The effective date is still March 1, 2010.

The regulations apply to personal information of Massachusetts residents. The reach of the regulations is not limited to businesses in Massachusetts.

References:

Will the Supreme Court Affect Mutual Fund Fees?

supreme court

On Monday, the Supreme Court heard the arguments on a case involving mutual fund fees. The case is trying to reconcile the standard for when mutual fund fees are too high.

Under §36(b) of the Investment Company Act of 1940 the “the investment adviser of a registered investment company shall be deemed to have a fiduciary duty with respect to the receipt of compensation for services, or of payments of a material nature, paid by such registered investment company.”

The traditional standard was that a breach of fiduciary duty occurs when the adviser charges a fee that is “so disproportionately large” or “excessive” that it “bears no reasonable relationship to the services rendered and could not have been the product of arm’s-length bargaining.” Gartenberg v. Merrill Lynch, 694 F.2d 923 (2nd Cir. 1982)

The Jones v. Harris case starts with the claim that the fees are excessive because they far exceed those charged to independent clients. Like many investment advisers, Harris charges less for institutional clients that invest in funds similar to its Oakmark funds. The plaintiffs take the position that a fiduciary should not charge a different price to its controlled clients than it does to its independent clients.

The parties argued their positions Monday in front of the Supreme Court. I was not there, but I thought I could collect some coverage and Tuesday Morning Quaterbacking of the arguments.

According to the coverage, neither party supported Chief Judge Easterbrook’s ruling in the Seventh Circuit.
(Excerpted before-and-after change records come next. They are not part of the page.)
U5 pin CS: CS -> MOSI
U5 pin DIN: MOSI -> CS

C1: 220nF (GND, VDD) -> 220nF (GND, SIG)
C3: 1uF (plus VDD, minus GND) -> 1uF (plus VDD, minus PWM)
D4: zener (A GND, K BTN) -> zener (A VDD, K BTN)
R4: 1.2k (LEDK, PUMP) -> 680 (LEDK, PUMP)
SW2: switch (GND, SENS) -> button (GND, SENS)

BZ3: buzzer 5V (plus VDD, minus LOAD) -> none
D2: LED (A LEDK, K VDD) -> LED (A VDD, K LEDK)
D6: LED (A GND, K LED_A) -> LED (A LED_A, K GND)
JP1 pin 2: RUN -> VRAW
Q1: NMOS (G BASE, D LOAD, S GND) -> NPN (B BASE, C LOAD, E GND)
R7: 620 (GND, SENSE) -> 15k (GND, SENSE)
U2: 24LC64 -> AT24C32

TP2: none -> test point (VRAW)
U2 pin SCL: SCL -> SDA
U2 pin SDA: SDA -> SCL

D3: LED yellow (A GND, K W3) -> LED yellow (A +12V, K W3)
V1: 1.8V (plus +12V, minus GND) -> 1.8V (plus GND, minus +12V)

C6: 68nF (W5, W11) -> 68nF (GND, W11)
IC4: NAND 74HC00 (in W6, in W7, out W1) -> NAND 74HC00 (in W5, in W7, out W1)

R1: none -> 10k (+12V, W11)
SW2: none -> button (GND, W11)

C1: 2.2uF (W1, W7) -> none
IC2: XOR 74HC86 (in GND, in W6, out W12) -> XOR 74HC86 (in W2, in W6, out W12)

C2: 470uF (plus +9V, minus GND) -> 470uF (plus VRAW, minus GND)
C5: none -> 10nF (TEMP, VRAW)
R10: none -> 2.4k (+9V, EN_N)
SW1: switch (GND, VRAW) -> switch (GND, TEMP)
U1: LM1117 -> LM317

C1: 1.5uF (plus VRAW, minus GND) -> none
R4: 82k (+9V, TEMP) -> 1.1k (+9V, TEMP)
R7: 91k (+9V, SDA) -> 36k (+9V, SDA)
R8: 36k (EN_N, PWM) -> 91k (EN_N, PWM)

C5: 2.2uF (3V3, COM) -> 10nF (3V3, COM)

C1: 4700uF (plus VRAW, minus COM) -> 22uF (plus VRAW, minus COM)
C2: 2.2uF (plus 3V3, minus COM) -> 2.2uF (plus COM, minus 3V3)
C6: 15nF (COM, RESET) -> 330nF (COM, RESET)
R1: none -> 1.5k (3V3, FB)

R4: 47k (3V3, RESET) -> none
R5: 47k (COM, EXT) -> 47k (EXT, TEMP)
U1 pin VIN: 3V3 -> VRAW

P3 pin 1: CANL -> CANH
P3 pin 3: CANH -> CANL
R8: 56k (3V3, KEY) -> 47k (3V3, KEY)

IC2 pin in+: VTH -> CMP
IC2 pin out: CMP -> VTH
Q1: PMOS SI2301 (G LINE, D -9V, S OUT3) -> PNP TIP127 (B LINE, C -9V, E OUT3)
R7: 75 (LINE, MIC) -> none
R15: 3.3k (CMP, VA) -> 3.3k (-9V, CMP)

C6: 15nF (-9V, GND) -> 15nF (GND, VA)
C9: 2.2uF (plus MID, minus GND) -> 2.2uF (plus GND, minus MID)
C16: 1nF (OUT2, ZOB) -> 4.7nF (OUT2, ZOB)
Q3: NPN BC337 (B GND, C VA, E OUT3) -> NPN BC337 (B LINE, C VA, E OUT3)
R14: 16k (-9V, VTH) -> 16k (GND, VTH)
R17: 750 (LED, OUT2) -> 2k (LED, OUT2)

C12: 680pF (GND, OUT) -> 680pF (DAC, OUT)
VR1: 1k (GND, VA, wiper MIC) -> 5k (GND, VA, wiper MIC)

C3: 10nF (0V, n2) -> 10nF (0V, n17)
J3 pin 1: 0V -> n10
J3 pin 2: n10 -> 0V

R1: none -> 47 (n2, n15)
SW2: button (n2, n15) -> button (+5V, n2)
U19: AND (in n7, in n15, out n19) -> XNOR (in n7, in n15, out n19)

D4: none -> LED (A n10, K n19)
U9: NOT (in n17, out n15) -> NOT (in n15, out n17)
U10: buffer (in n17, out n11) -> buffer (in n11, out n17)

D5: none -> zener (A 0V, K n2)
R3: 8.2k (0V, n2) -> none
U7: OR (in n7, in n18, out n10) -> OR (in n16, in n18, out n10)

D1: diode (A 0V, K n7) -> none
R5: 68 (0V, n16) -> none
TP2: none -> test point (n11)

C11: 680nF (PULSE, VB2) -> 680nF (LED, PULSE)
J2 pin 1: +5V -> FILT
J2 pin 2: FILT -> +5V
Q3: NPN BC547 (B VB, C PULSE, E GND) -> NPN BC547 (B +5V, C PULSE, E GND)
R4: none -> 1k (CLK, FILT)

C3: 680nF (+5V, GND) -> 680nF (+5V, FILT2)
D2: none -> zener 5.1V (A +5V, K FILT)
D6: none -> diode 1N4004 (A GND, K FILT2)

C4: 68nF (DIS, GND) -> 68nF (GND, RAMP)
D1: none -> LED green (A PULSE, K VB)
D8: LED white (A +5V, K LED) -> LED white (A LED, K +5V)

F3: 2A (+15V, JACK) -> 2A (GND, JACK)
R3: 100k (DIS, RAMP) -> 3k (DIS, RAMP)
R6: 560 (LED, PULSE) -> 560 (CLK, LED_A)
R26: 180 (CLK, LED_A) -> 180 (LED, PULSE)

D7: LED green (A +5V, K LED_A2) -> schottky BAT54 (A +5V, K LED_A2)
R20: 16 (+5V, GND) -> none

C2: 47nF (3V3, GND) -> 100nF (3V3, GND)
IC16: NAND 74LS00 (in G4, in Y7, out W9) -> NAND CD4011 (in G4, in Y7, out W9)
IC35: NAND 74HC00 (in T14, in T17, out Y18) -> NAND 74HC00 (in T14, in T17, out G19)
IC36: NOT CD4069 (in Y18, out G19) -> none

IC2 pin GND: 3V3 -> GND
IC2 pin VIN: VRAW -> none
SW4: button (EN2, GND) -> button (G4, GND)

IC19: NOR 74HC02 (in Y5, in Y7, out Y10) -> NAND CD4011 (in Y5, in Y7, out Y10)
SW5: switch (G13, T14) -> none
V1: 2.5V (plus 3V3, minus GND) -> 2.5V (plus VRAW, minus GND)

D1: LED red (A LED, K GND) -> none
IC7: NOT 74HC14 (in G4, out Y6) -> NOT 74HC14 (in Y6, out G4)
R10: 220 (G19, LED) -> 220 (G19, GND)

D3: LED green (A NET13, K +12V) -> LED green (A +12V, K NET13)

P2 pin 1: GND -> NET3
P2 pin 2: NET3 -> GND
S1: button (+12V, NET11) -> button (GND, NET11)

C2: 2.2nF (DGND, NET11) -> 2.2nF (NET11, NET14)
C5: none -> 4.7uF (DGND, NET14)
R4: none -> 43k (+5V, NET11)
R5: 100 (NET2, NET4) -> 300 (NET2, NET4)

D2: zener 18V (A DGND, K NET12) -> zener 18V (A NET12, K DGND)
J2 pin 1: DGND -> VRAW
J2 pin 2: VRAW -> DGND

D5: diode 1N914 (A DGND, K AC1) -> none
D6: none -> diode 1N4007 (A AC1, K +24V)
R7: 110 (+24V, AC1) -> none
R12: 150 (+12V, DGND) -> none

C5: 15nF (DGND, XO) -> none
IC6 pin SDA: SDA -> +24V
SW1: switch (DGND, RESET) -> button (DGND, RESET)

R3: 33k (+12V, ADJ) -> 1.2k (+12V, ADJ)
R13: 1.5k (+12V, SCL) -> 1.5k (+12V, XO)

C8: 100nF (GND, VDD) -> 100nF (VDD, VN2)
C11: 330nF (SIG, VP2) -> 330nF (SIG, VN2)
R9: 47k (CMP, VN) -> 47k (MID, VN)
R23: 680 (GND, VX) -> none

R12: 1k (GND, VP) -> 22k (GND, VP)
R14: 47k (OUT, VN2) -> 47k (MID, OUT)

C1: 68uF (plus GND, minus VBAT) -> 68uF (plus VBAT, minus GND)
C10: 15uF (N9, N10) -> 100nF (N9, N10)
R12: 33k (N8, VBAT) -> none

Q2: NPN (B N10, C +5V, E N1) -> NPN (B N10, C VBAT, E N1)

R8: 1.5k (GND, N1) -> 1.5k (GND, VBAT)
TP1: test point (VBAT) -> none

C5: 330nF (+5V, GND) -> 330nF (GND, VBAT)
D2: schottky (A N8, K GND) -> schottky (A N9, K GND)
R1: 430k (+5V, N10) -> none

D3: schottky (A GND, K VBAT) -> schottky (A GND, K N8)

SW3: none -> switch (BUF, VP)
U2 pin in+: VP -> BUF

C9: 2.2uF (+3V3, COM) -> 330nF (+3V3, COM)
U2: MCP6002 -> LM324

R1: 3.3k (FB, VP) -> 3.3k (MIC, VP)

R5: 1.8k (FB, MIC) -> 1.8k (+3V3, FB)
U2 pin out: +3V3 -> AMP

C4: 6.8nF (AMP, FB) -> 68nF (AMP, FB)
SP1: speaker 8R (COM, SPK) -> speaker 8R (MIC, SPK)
He had found that the marketplace may be trusted to curb excessive fees and that mutual fund investors unhappy with the fees they are charged could withdraw their money and invest it elsewhere.

The mutual fund side argued for the Gartenberg standard: Fees must be “within the range of what would have been negotiated at arm’s length in the light of all of the surrounding circumstances.”

The plaintiff side argued:

“It surely cannot be the case that where you are dealing with a fiduciary duty — which is a higher standard recognized in the law — that you can charge twice as much as what you are obtaining at arm’s length for services that you are providing.”

William Birdthistle thinks:

“If, as some of today’s questions seem to indicate, the eventual decision from the Court in Jones v. Harris will read like Gartenberg with just one additional factor included in an already long and nebulous evaluation, we might have to wait for the next wave of litigation in trial courts to see whether the new Jones standard makes any practical difference on fees. If, on the other hand, the justices highlight and strongly emphasize the institutional/individual fee comparison in an opinion that reads like Posner’s dissent or Ameriprise v. Gallus, the pressure upon the industry to lower fees could be more acute and immediate.”

Anna Christensen thinks:

There did not seem to be five votes for adopting the Seventh Circuit’s market-based approach. The Court may reject that standard and decide little else, perhaps adopting the basic Gartenberg test with some degree of explication, and sending the case back to the court of appeals for application of the test. On the other hand, the Court may decide that as the argument in this case demonstrates, the terms of Gartenberg test do not provide significant guidance on how to identify an unfairly large fee, and use the facts of this case to provide an object lesson to lower courts.

It sounds like the Supreme Court is unlikely to come out with a ruling that dramatically affects the industry. Inevitably, it will require additional work for compliance.